Ayat ini mengatur sikap Rasulullah SAW (dan oleh karena itu, sikap setiap dai/pengemban risalah) ketika dihadapkan pada penolakan setelah upaya dakwah yang maksimal (sebagaimana digambarkan oleh sifat-sifat di Ayat 128). Jika rahmat dan upaya keras tidak diterima, maka hati harus kembali kepada Allah. Respon terhadap kegagalan atau penolakan di dunia adalah bukan putus asa, melainkan peningkatan Tawakkal.

Batasan Tanggung Jawab Manusia: Perintah ini membebaskan Rasulullah SAW (dan para dai) dari beban kesuksesan hasil. Tugas manusia hanyalah menyampaikan risalah dengan penuh kasih (Ayat 128); hasilnya, hidayah atau penolakan, sepenuhnya berada di tangan Allah. Keutamaan di sini adalah mengajarkan prinsip keikhlasan: berjuang keras untuk orang lain, tetapi melepaskan hasil perjuangan kepada Allah semata.

2. "حَسْبِيَ اللَّهُ" (Cukuplah Allah bagiku)

Ini adalah inti dari Tawakkal dan sering disebut sebagai "Kalimat Al-Wiqayah" (Kalimat Perlindungan). Ungkapan ini menyatakan bahwa Allah SWT adalah Pelindung, Penolong, dan Pemandu yang Maha Mencukupi. Kebergantungan ini total dan mutlak. Ketika segala daya dan upaya manusia telah habis, keyakinan bahwa Allah sudah cukup menjadi fondasi ketenangan jiwa.
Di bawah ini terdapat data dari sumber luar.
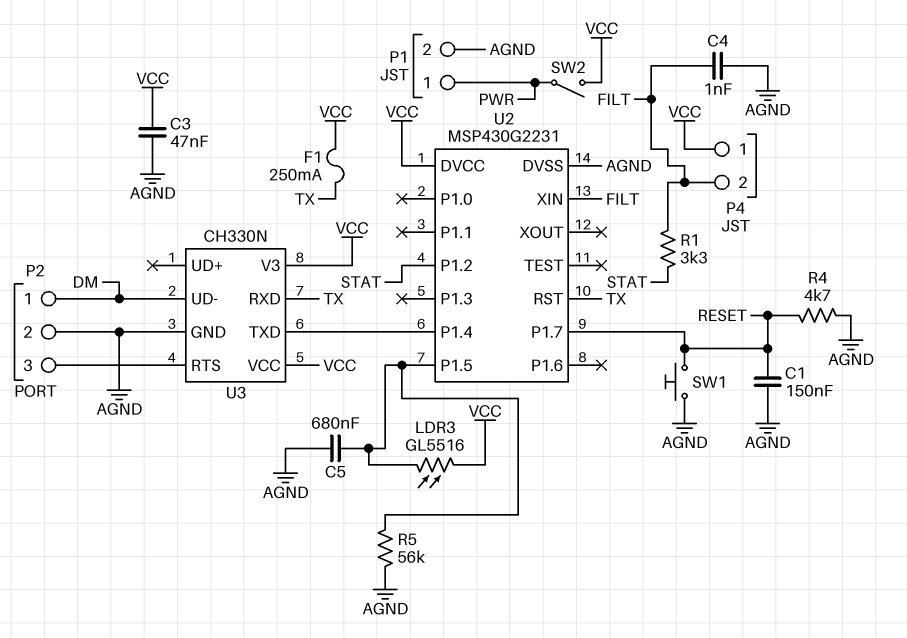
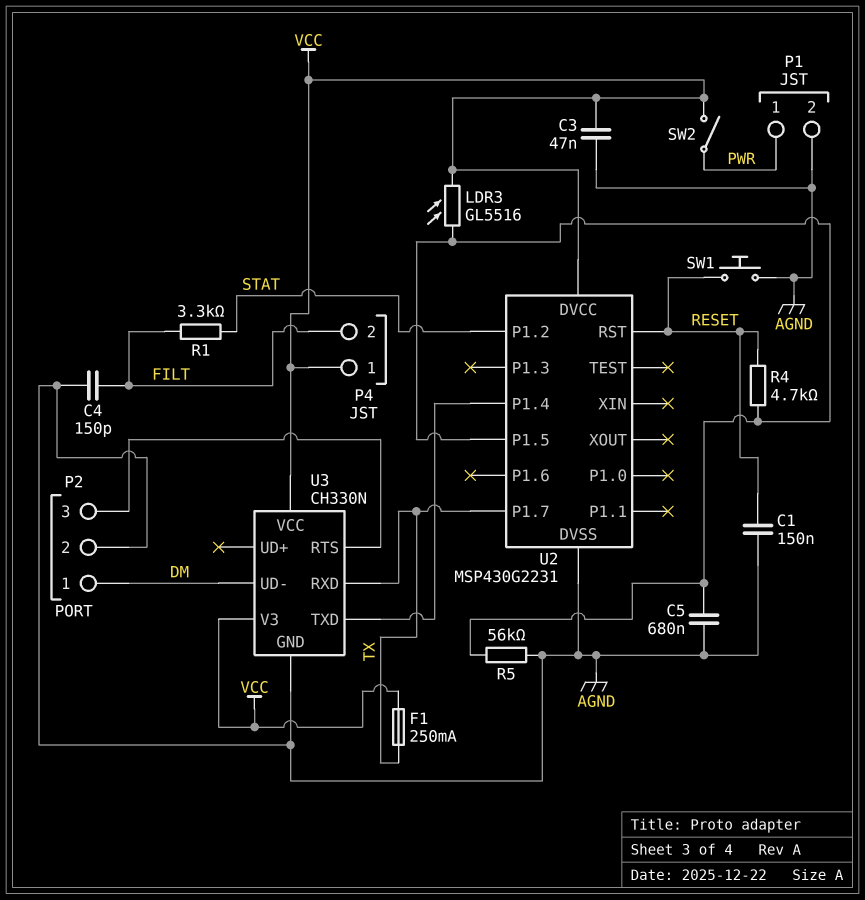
C4: 1nF (AGND, FILT) -> 150pF (AGND, FILT)
R4: 4.7k (AGND, RESET) -> 4.7k (RESET, U2/P1.5)
U2 pin P1.7: RESET -> TX
U2 pin RST: TX -> RESET
U2 pin XIN: FILT -> none

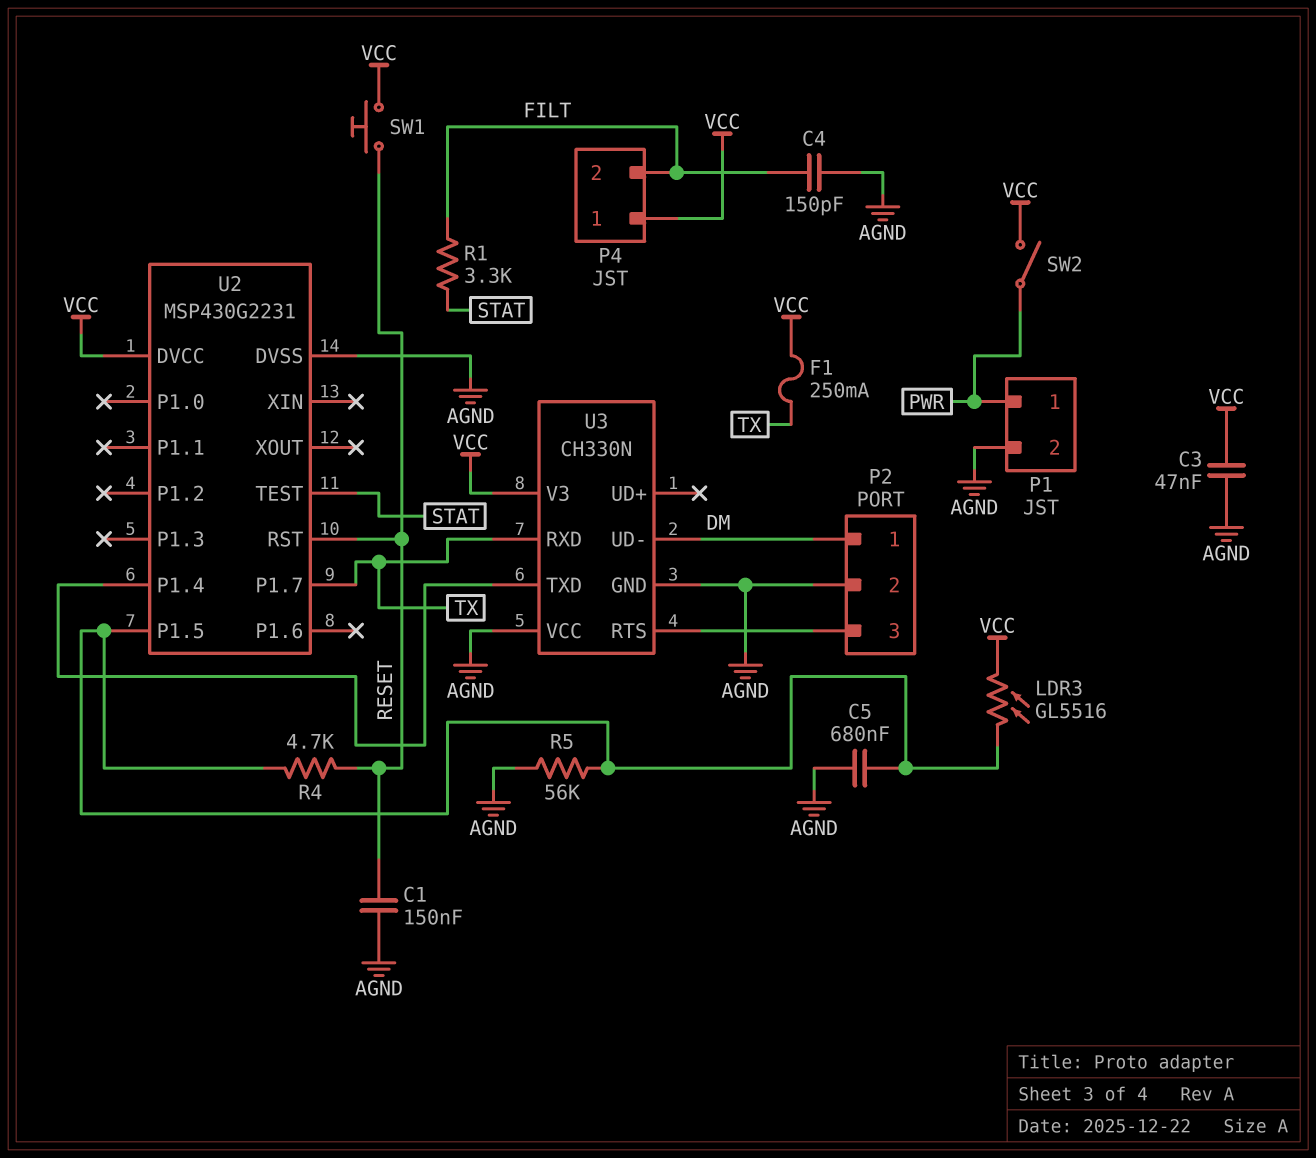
SW1: button (AGND, RESET) -> button (RESET, VCC)
U2 pin P1.2: STAT -> none
U2 pin TEST: none -> STAT
U3 pin VCC: VCC -> AGND

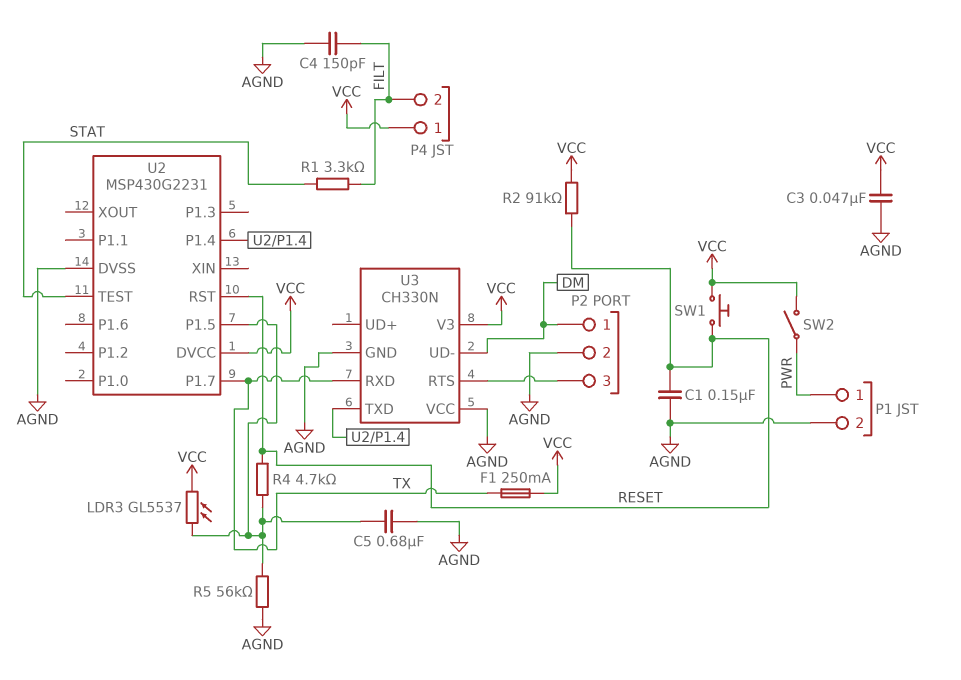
LDR3: GL5516 (U2/P1.5, VCC) -> GL5537 (U2/P1.5, VCC)
R2: none -> 91k (RESET, VCC)

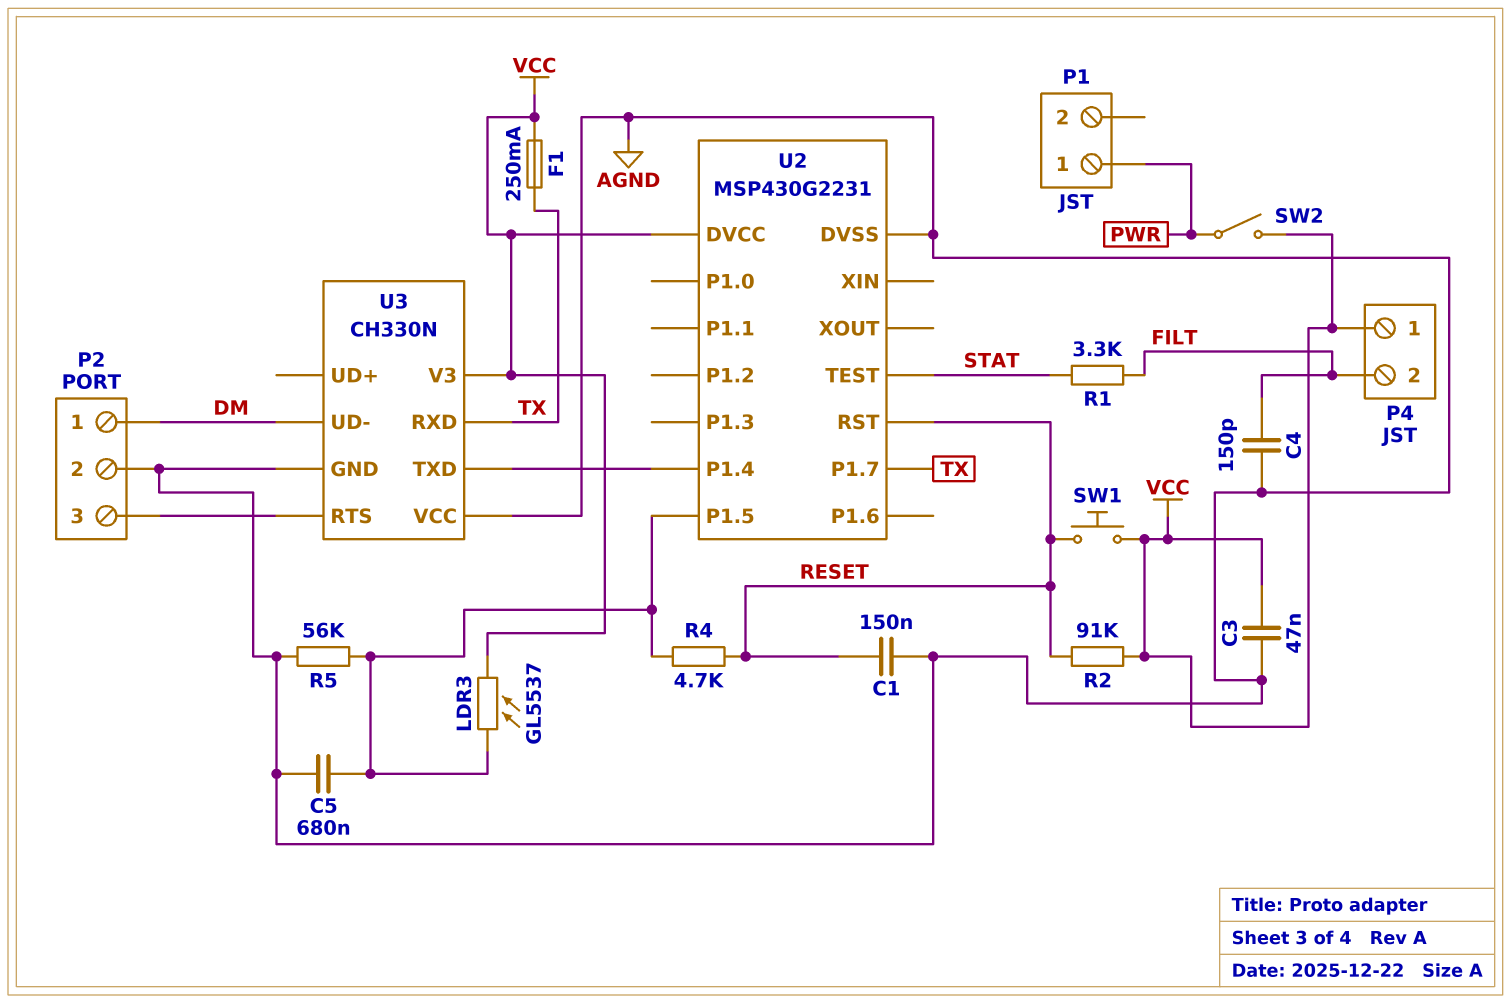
P1 pin 2: AGND -> none

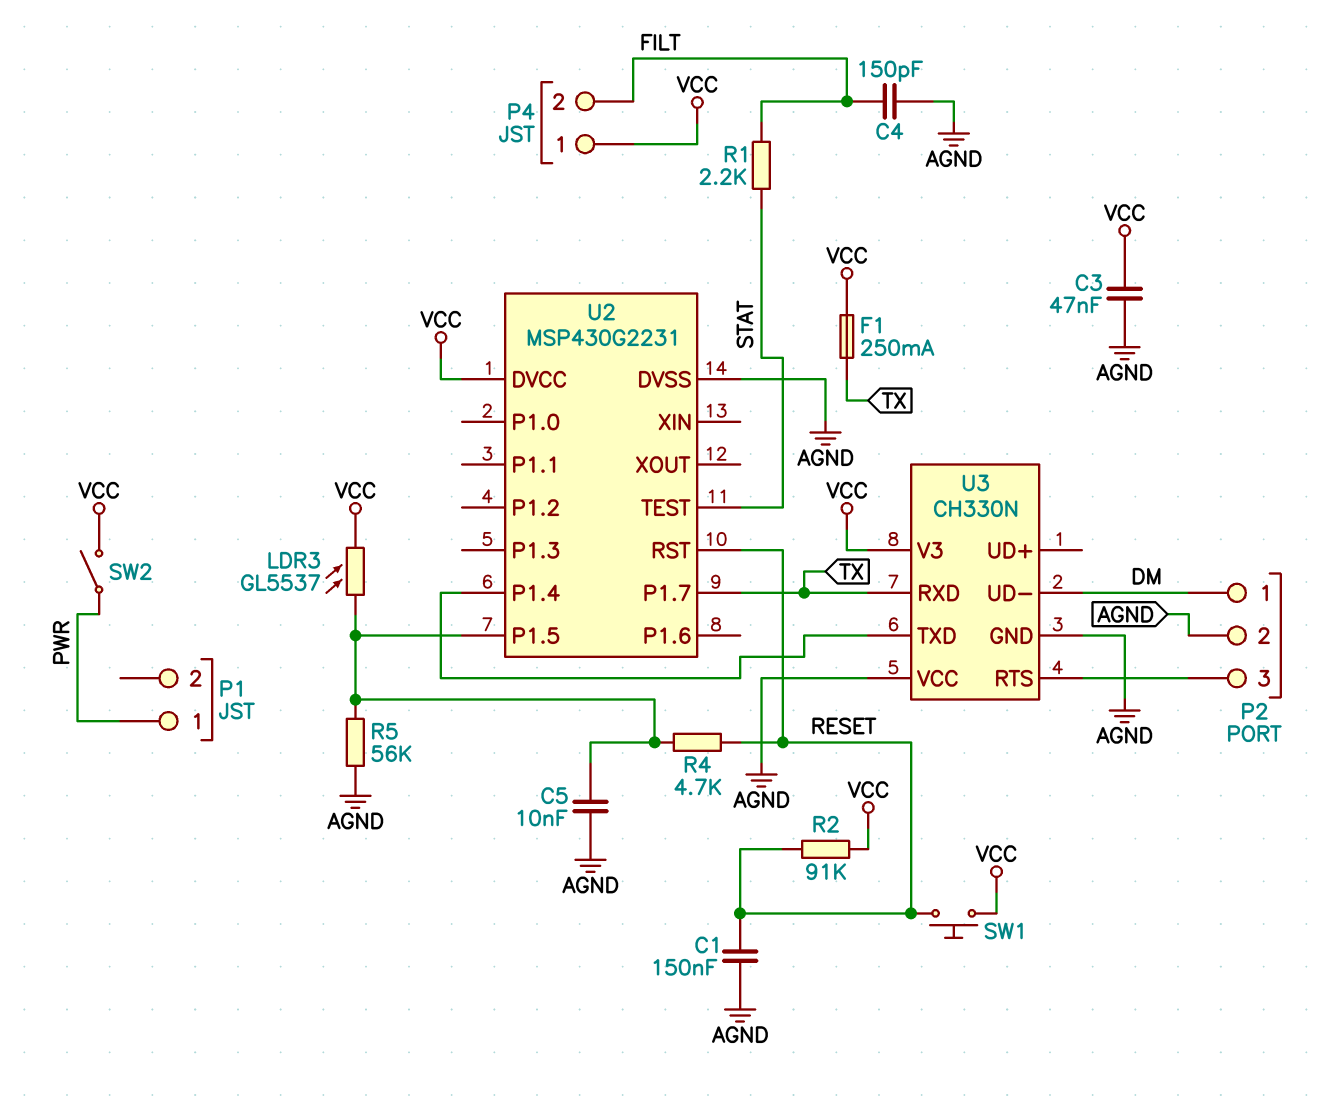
C5: 680nF (AGND, U2/P1.5) -> 10nF (AGND, U2/P1.5)
R1: 3.3k (FILT, STAT) -> 2.2k (FILT, STAT)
Asal Usul Historis: Frasa ini terkenal sebagai perkataan Nabi Ibrahim AS ketika beliau dilemparkan ke dalam api oleh Raja Namrudz: "Hasbiyallah wa ni'mal Wakil" (Cukuplah Allah bagiku, dan Dialah sebaik-baik Pelindung). Penggunaan frasa ini oleh Nabi Muhammad SAW dalam menghadapi penolakan, menunjukkan beliau berada dalam posisi yang sama dengan Ibrahim: menghadapi ancaman dan ketidakpastian duniawi dengan keyakinan Ilahi yang teguh. Para ahli hikmah mengatakan bahwa barang siapa mengucapkan kalimat ini dengan penuh keyakinan, tidak akan ada kekuasaan di bumi atau di langit yang dapat mencelakainya.

3. "لَا إِلَٰهَ إِلَّا هُوَ" (Tidak ada tuhan selain Dia)

Ini adalah jantung dari syahadat (La Ilaha Illallah). Penyebutan tauhid ini di tengah konteks tawakkal menegaskan bahwa tawakkal yang benar harus didasarkan pada Tauhid Rububiyah (keyakinan bahwa Allah adalah satu-satunya Pencipta) dan Tauhid Uluhiyah (keyakinan bahwa Allah adalah satu-satunya yang berhak disembah). Mengatakan "Hasbiyallah" tanpa keyakinan bahwa Dia adalah satu-satunya Tuhan adalah ucapan yang kosong. Keutamaan ayat ini adalah menghubungkan perlindungan pribadi langsung dengan inti akidah.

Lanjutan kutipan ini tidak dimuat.